# Cadiz vs. Alicante, Alicante province



## Exxtol (Jan 15, 2013)

Hello everyone,

I am a 28 year old looking to stay in Southern Spain this upcoming summer for 4-6 weeks. I have friend who will be coming with me, but he will probably stay another month or two longer than me.

This thread is about cost of living! I've tried to narrow down my search, and think I have it narrowed down to Cadiz and Alicante (in Alicante province) as where I would like to make "home base". What I'm having a hard time find is REASONABLE RENTS!! Ideally I would like to rent a 1 or 2 bedroom apartment for that time but all the prices I've found in both cities have been outrageous.
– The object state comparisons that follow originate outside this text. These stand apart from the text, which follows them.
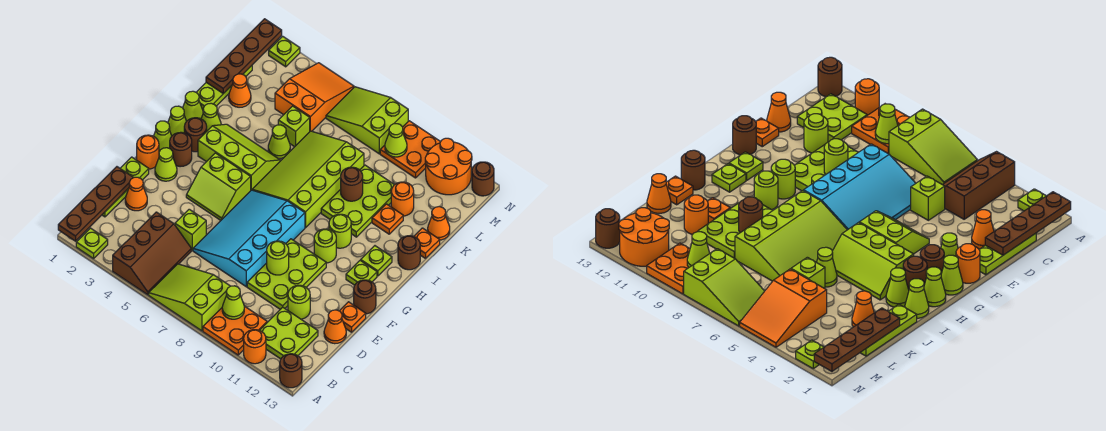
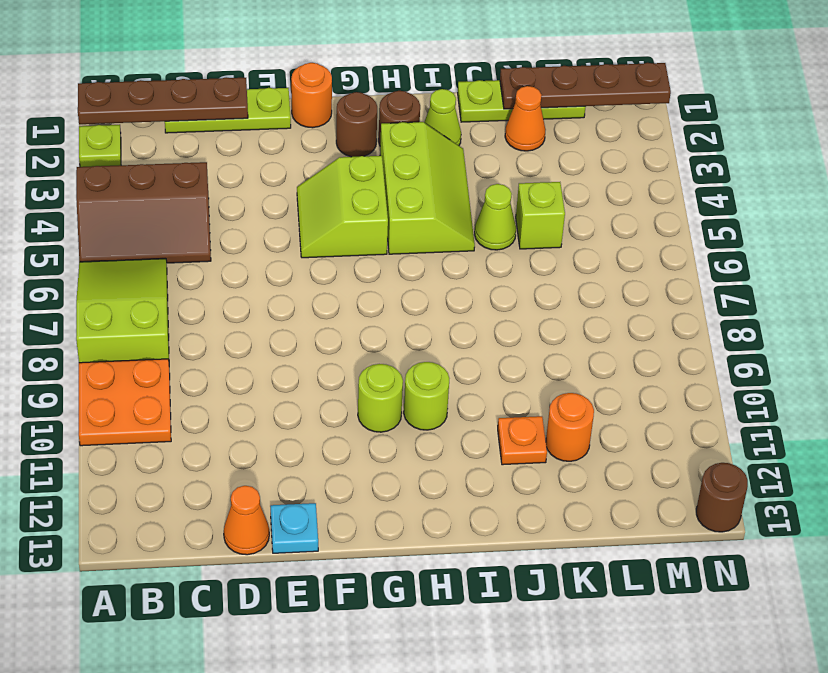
cyan plate E13 level 1 -> orange plate E13 level 1
none -> orange round brick A11 level 1
none -> brown round brick A13 level 1
none -> lime plate B11:C12 level 1
none -> orange cone D2 level 1

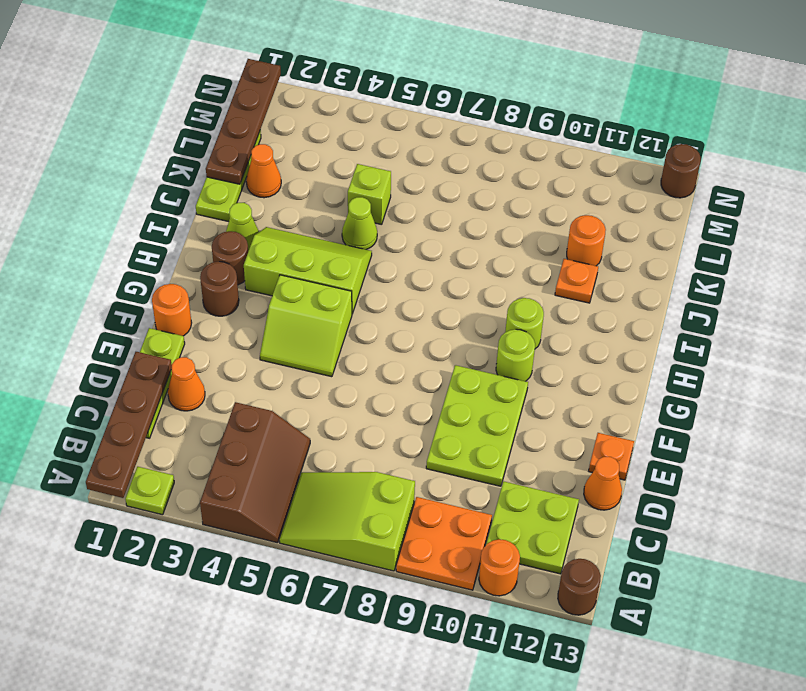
none -> lime brick D5 level 1
none -> cyan slope D6:G8 level 1 top 8
none -> lime round brick D11 level 1
none -> lime cone F2 level 1

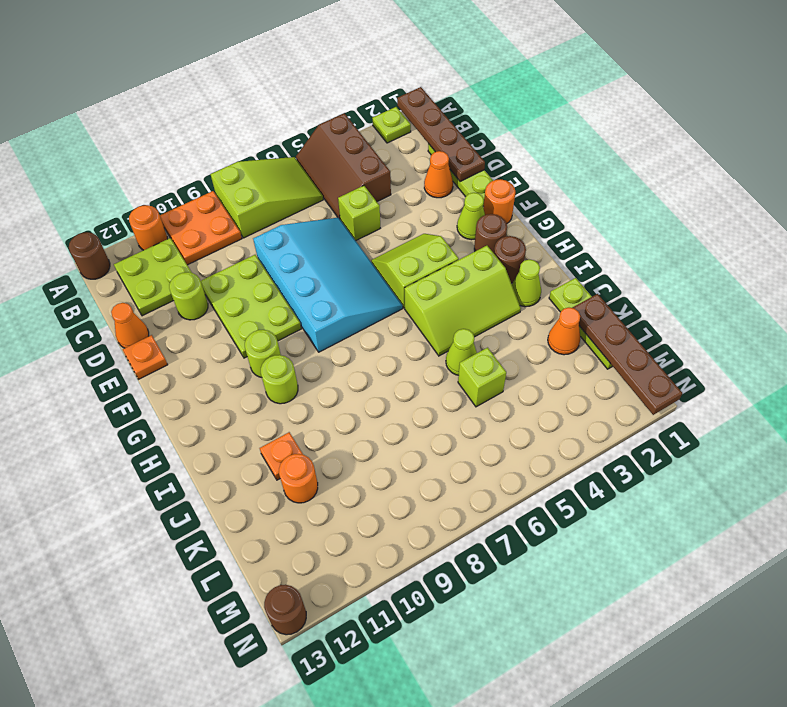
none -> brown round brick F13 level 1
none -> lime cone G1 level 1
none -> lime plate G12 level 1
none -> lime cone H1 level 1

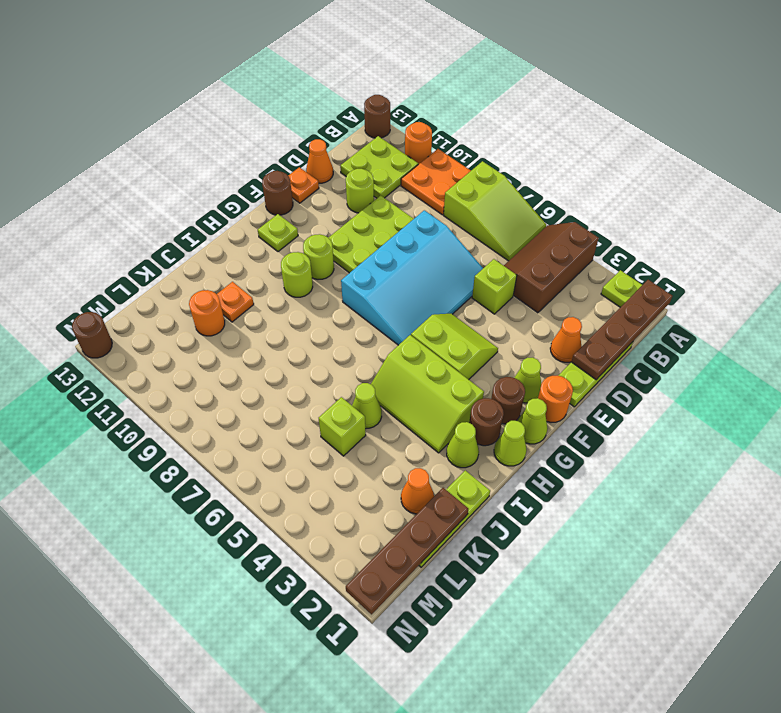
none -> lime slope H6:K8 level 1 top 8
none -> lime plate H12 level 1
none -> lime cone I1 level 1
none -> lime plate I9:K10 level 1

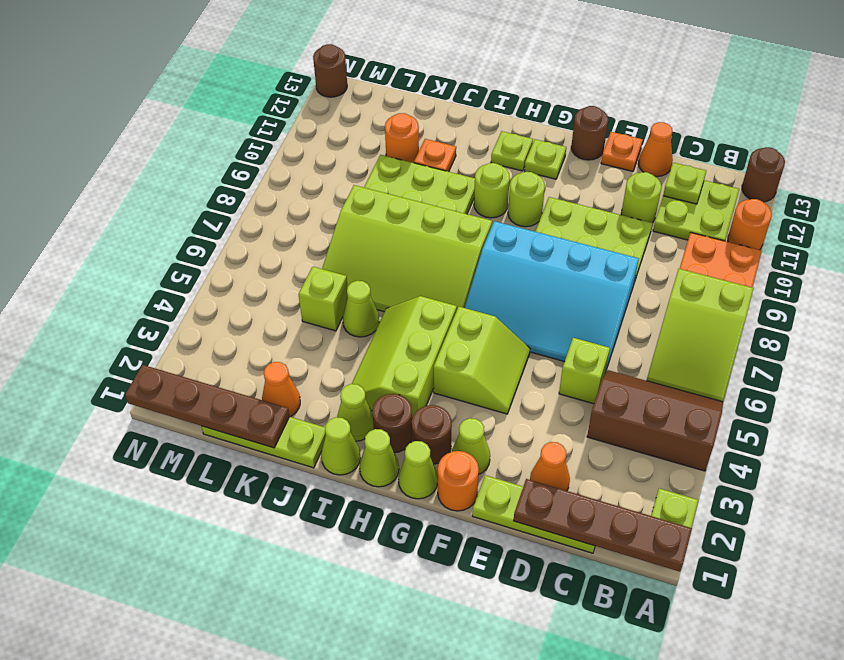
lime plate C12 level 2 -> lime plate N2 level 1
none -> brown round brick I13 level 1
none -> orange plate J13 level 1
none -> orange cone K13 level 1
none -> orange slope L4:N5 level 1 top L

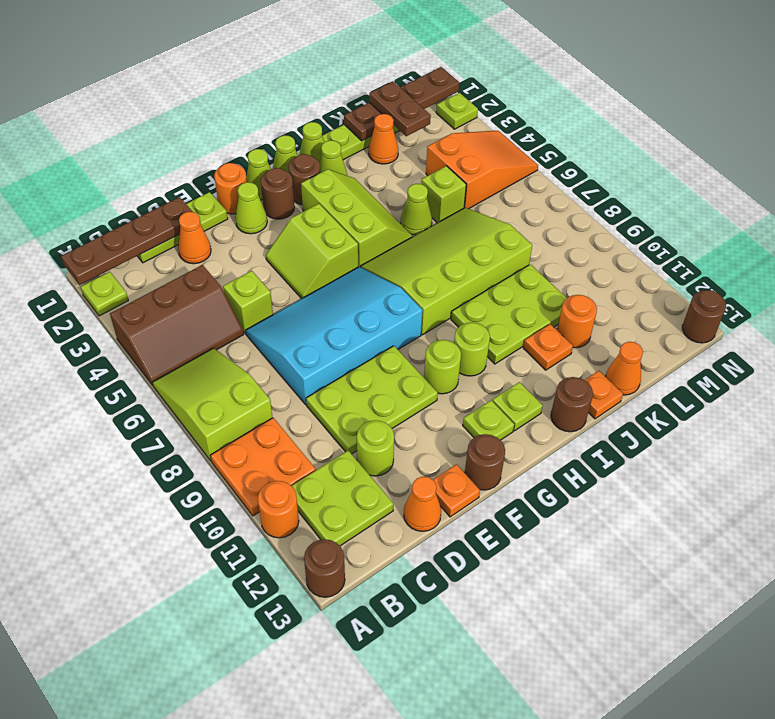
brown plate L1:L2 level 3 -> none
none -> lime slope M6:N8 level 1 top 8
none -> orange plate M9:N10 level 1
none -> orange round brick M11:N12 level 1
none -> lime cone B9 level 2

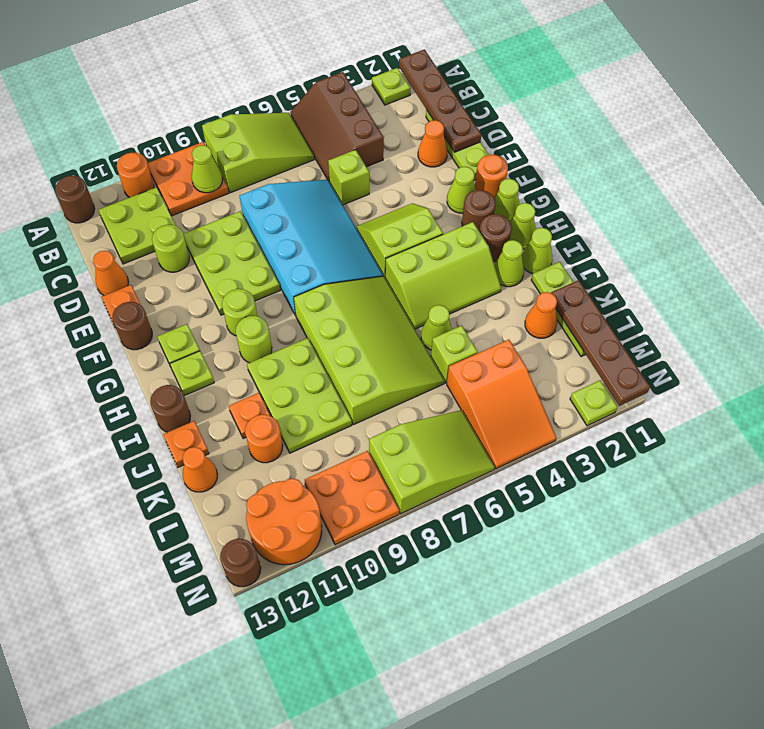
none -> lime round brick E9 level 2
none -> brown round brick J9 level 2
none -> lime cone M9 level 2

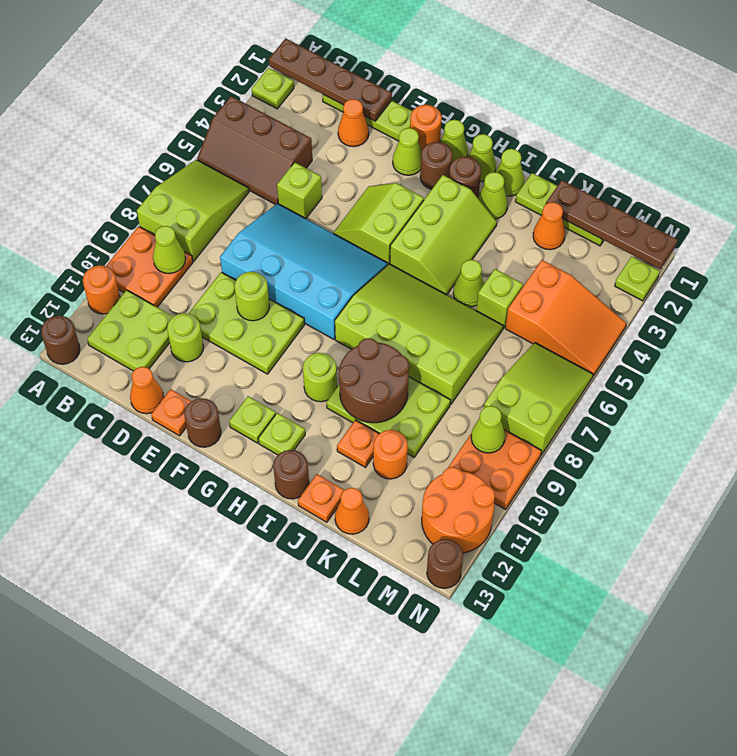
brown round brick I9:J10 level 2 -> brown round brick J9 level 2
none -> lime round brick G10 level 1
I understand it's the summer but NOTHING justifies USD$3,370 for a two bedroom apartment in CADIZ!!! I live in LA and for that price I could rent out a nice house.

Anyway I am also open to renting a room in a "piso compartido" situation. What I would like to know is it possible to find a room to rent for US$500/month? Our max for a room renting situation would be US$600. 

And what about furnished rentals? Is US1300/month out of the question? If so I can live with renting rooms....I did the same thing in Buenos Aires.

Also which city has better public transportation? Nightlife? Input would be amazing so that I can pick one of these cities! My head is spinning. Also my budget including rent would ideally be US$1500-1800. Is that a reasonable budget for those cities to live comfortably?

Thank you in advance


----------



## davexf (Jan 26, 2009)

Hi

There is a very short season in Cádiz; July and August only. Therefore rents are at a premium. But would have thought you could just make it on $3,370 - but it won´t be a choice rental. 

Davexf


----------



## baldilocks (Mar 7, 2010)

Ridiculous. Try looking in the real world. For such a short length of stay you should not be looking for the super deluxe A1+.

Alquiler Pisos Cádiz - Enalquiler.com


----------



## Katiebelle2882 (Dec 17, 2012)

could not agree more Baldi. I have looked EXTENSIVELY into Alicante for my boyfriend and I and we found literally hundreds of 2-3 bedroom apts for under $1000 USD a month. There were many that were well under $700-$800 even. I have NO idea what you have been looking at and admittedly I haven't looked at Cadiz but I think you must be looking in the wrong place, or looking at super high end luxury (which I am still skeptical bc the ones that had pools and were very very nice ion Alicante were MAYBE $1400 USD or less. And I am from NYC so I know about high rents and luxury apts. Ugh, people from LA! We don't call it LA LA Land for nothing.


----------



## RichTUK (Oct 15, 2012)

You will easily get a place for your budget of $500 USD (375 Euros) in Alicante, on enalquiler.com alone there are just over 34 pages of places for you 375 euros and less in the Alicante area.


----------



## Exxtol (Jan 15, 2013)

WHOA. Baldi/Katibelle PUMP YOUR BREAKS! I came on here looking for advice, NOT a lecture and certainly not some snot lambasting my city and insulting me at the same time. You don't know me, stop with the assumptions. I came on here because I couldn't find anything in that price range. AND NO, I wasn't looking for high-end luxury silly girl. I rented a room out in a piso comaprtido in Buenos Aires for a year, and the search was much easier. And even trying to find a furnished apartment was much simpler. Not to mention I'm a waiter at the moment, and currently in school so living the high life?! I wish! 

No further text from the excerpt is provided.